On 03/08/2013 09:31 AM, Michael Goulish wrote:
based on Rafi's proposal a couple days ago.

The idea here is to use this document to clearly
see what the proposal is.
Is this what we want ?

Comment early and often.


PLEASE NOTE one big difference.  I don't have to talk about timeouts
anymore to show how things are done.  Timeouts are just timeouts.



This is in markdown format.  ( If you want to
see it rendered, go to http://daringfireball.net/projects/markdown/dingus

paste it in the window, and hit the "convert" button )


- -- --- ----- ------- ----------- -------------



Sending and Receiving Messages
=======================================================

The Proton Messenger API provides a mixture of synchronous
and asynchronous operations to give you flexibility in
balancing the work you want to be done against the blocking
that you are willing to accept.


When sending messages, you can:

* send a message immediately,
* enqueue a message to be sent later,
* block until all enqueued messages are sent,
* block until exactly N messages are sent,
* send all messages that can be sent without blocking, or

When receiving messages, you can:

* block until at least 1 message is received,
* block until at least one message, but no more than
   N messages are received, or
* receive s many messages as possible without blocking.



Functions
------------------------------

* `pn_messenger_put ( messenger )`

     Stage message for later transmission, and possibly
     transmit any messages currently staged that are not
     blocked.
     This function will not block.

The "possibly transmit" portion is, I think, misleading.
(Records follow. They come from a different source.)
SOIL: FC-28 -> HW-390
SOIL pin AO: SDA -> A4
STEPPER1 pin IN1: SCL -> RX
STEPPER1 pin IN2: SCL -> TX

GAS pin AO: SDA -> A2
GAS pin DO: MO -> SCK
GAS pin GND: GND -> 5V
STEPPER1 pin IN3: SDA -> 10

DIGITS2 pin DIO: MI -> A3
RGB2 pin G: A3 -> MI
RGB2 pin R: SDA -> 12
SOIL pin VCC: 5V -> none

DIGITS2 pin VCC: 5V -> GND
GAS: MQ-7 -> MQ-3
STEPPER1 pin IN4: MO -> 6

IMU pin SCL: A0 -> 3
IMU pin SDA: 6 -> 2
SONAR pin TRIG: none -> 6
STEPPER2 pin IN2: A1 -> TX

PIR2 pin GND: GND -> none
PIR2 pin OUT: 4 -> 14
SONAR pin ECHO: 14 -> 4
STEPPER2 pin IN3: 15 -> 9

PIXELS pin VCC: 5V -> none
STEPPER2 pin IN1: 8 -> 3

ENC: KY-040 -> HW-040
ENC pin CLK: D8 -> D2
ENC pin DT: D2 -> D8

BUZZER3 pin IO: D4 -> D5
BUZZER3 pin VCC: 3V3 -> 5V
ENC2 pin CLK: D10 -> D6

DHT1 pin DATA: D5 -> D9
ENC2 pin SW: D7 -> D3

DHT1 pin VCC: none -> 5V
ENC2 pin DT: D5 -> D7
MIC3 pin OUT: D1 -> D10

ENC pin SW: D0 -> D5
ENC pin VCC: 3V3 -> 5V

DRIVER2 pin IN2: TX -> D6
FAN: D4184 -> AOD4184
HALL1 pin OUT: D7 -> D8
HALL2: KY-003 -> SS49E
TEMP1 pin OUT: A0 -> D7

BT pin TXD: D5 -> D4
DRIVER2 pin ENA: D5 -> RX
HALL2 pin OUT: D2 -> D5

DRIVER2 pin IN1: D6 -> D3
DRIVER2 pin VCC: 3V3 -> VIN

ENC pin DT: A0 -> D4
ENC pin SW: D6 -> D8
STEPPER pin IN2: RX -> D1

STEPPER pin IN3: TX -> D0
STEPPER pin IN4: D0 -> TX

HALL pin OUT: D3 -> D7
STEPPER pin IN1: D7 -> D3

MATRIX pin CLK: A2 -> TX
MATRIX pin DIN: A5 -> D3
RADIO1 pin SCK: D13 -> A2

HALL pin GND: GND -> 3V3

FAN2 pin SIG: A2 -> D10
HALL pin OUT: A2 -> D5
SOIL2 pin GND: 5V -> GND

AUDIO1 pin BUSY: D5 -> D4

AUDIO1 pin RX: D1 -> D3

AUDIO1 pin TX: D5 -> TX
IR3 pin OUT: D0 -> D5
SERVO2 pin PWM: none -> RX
It suggests that you can write a pure producer without ever calling pn_messenger_send. This is asymmetric with the receive side is it not?

You can't receive without calling pn_messenger_recv right? So it would be consistent to say that you can't send without calling pn_messenger_send.

Currently pn_messenger_put does not transmit any messages. The above text leads one to believe that it will. It would be clearer to document that pn_messenger_put will never send a message, only enqueue it for later sending. To suggest that it might, when it won't, is going to cause confusion.